На меня замахали руками:
– Не реагируйте! Не обижайте Ковригина! Сидите тихо! А еще лучше – выйдите из зала…
Один Панаев заступился:
– Рувим должен принести извинения. Только пусть извинится как следует. А то я знаю Руню. Руня извиняется следующим образом: «Прости, мой дорогой, но все же ты – говно!»
Потом состоялась дискуссия. Каждому участнику было предоставлено семь минут. Наступила очередь Ковригина. Свою речь он посвятил творчеству Эдуарда Лимонова.
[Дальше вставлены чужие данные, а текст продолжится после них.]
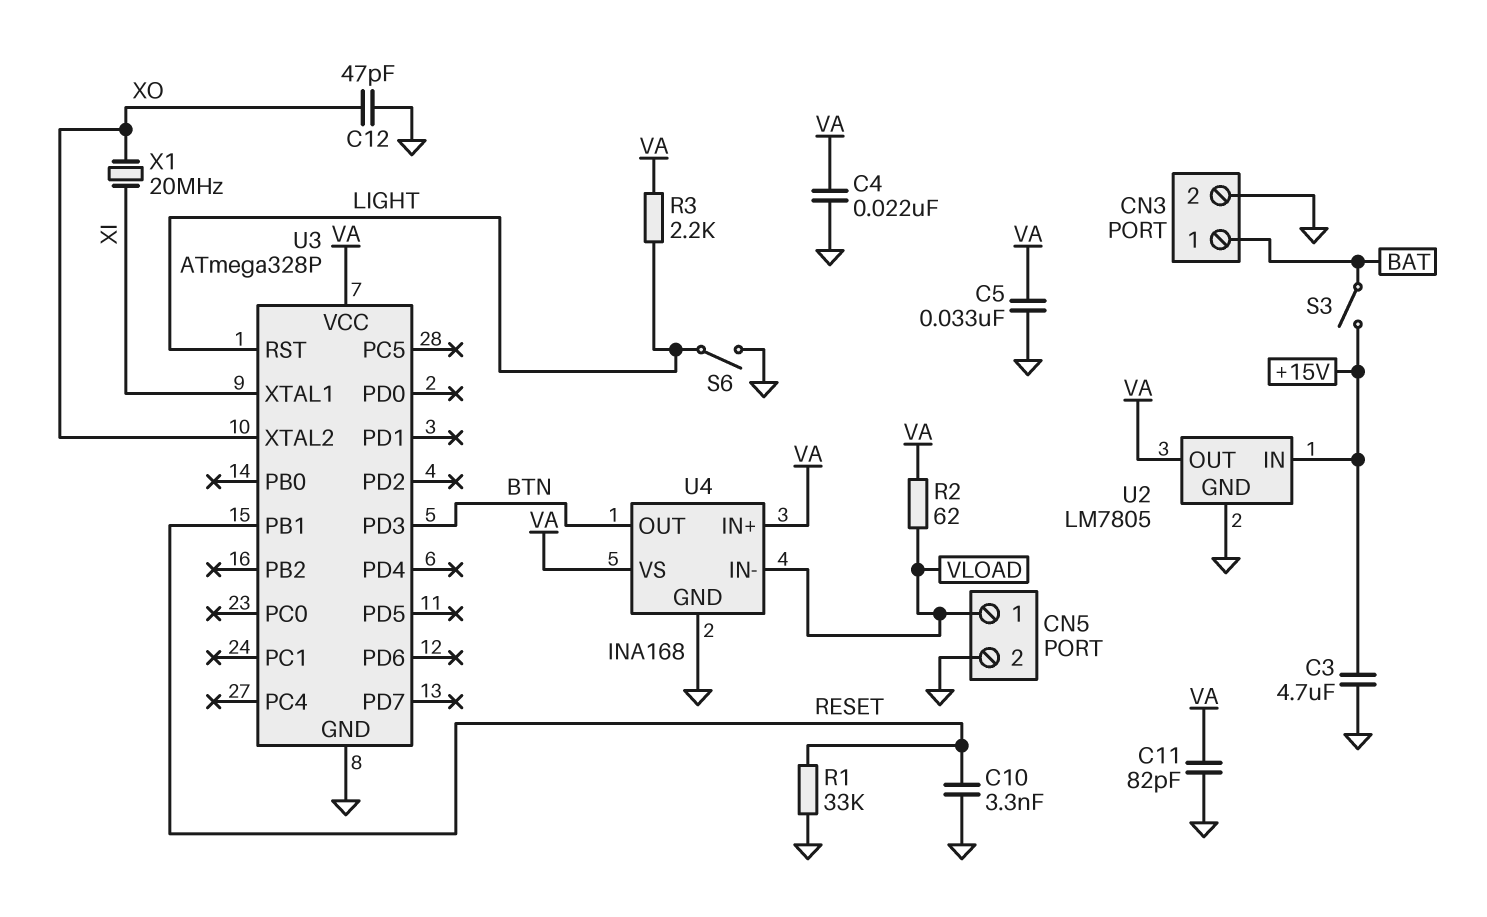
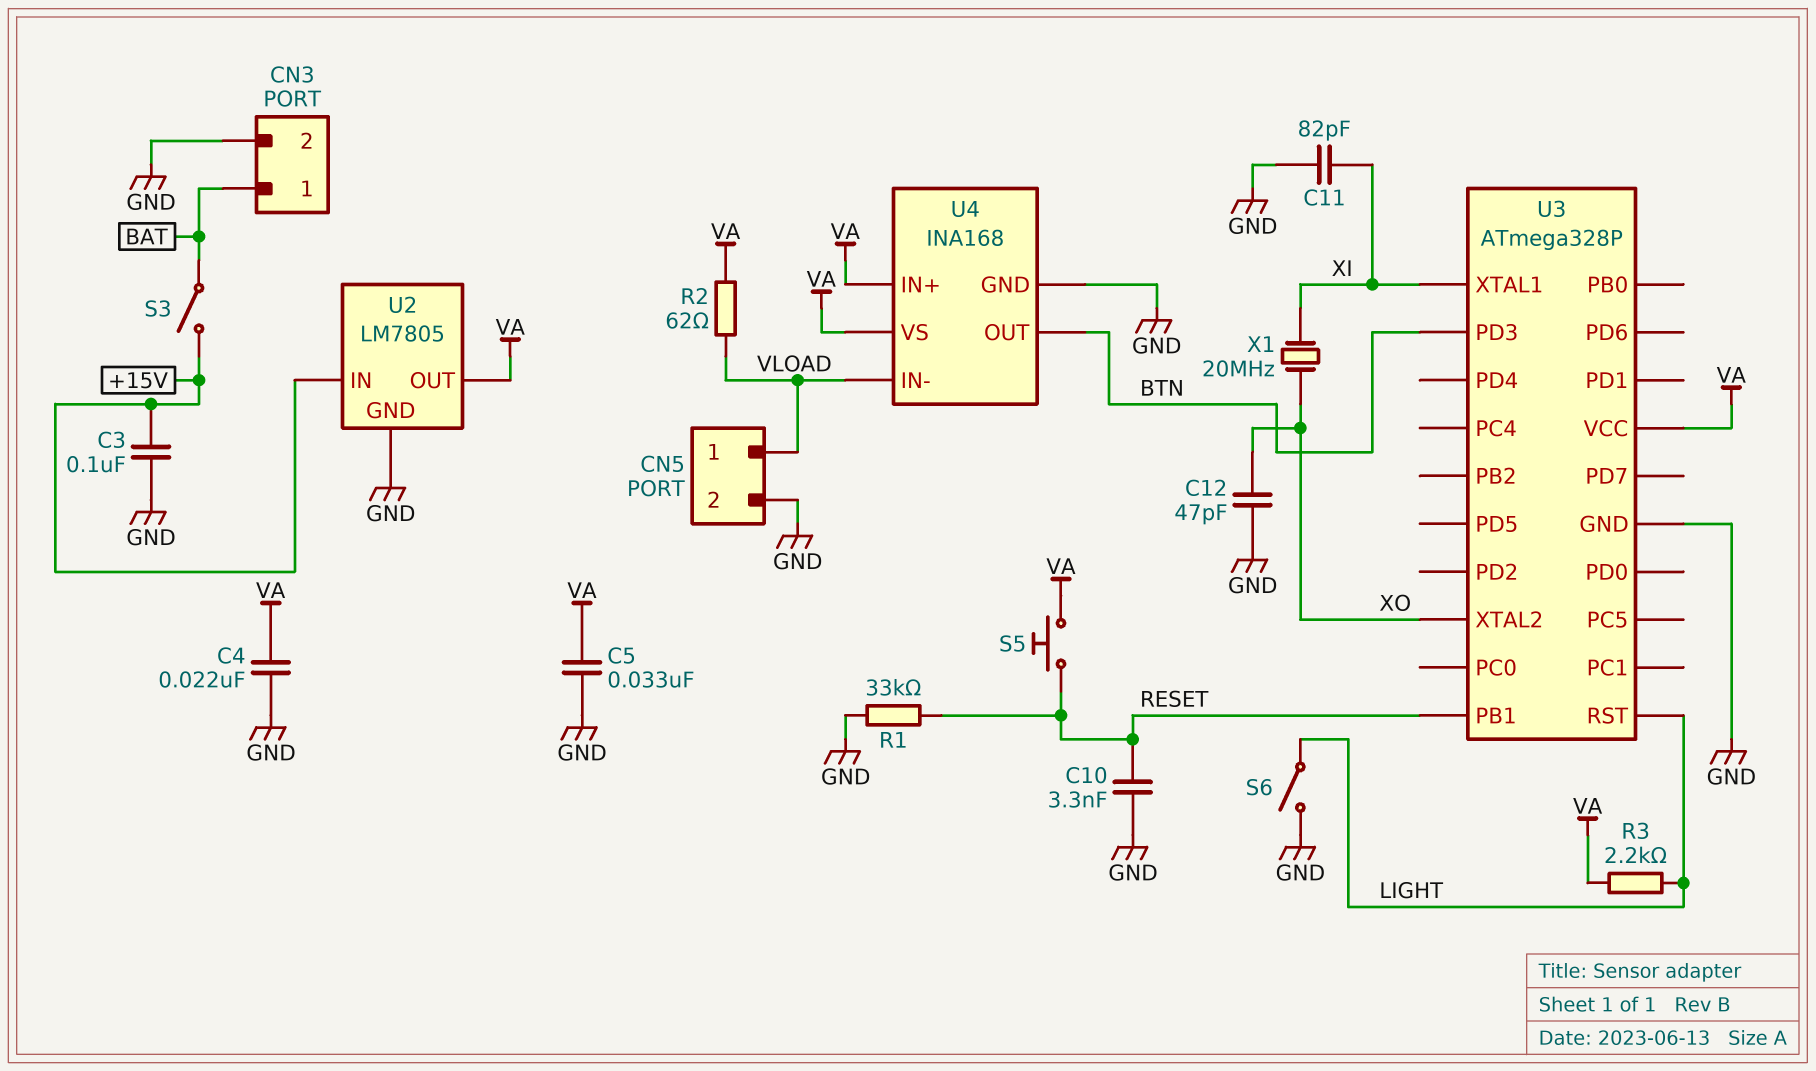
C3: 4.7uF (+15V, GND) -> 100nF (+15V, GND)
C11: 82pF (GND, VA) -> 82pF (GND, XI)
S5: none -> button (RESET, VA)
Семь минут Ковригин обвинял Лимонова в хулиганстве, порнографии и забвении русских гуманистических традиций. Наконец ему сказали:
– Время истекло.
– Я еще не закончил.
Тут вмешался аморальный Лимонов:
– В постели можете долго не кончать, Рувим Исаевич. А тут извольте следовать регламенту.
Все закричали:
– Не обижайте Ковригина! Он такой ранимый!
– Время истекло, – повторил модератор.
Ковригин не уходил.
Тогда Лимонов обратился к модератору:
– Мне тоже полагается время?
– Естественно. Семь минут.
– Могу я предоставить это время Рувиму Ковригину?
– Это ваше право.
И Ковригин еще семь минут проклинал Лимонова. Причем теперь уже за его счет.